Coordinate-based change data
--- START ---

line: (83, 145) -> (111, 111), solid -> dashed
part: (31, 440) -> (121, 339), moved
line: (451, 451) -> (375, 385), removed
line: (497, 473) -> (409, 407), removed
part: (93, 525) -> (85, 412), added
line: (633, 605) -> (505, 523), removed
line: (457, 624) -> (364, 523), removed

--- END ---

» **What you need to do**: Quote all of the entries exactly as they appear.

» **Response below**:
line: (83, 145) -> (111, 111), solid -> dashed
part: (31, 440) -> (121, 339), moved
line: (451, 451) -> (375, 385), removed
line: (497, 473) -> (409, 407), removed
part: (93, 525) -> (85, 412), added
line: (633, 605) -> (505, 523), removed
line: (457, 624) -> (364, 523), removed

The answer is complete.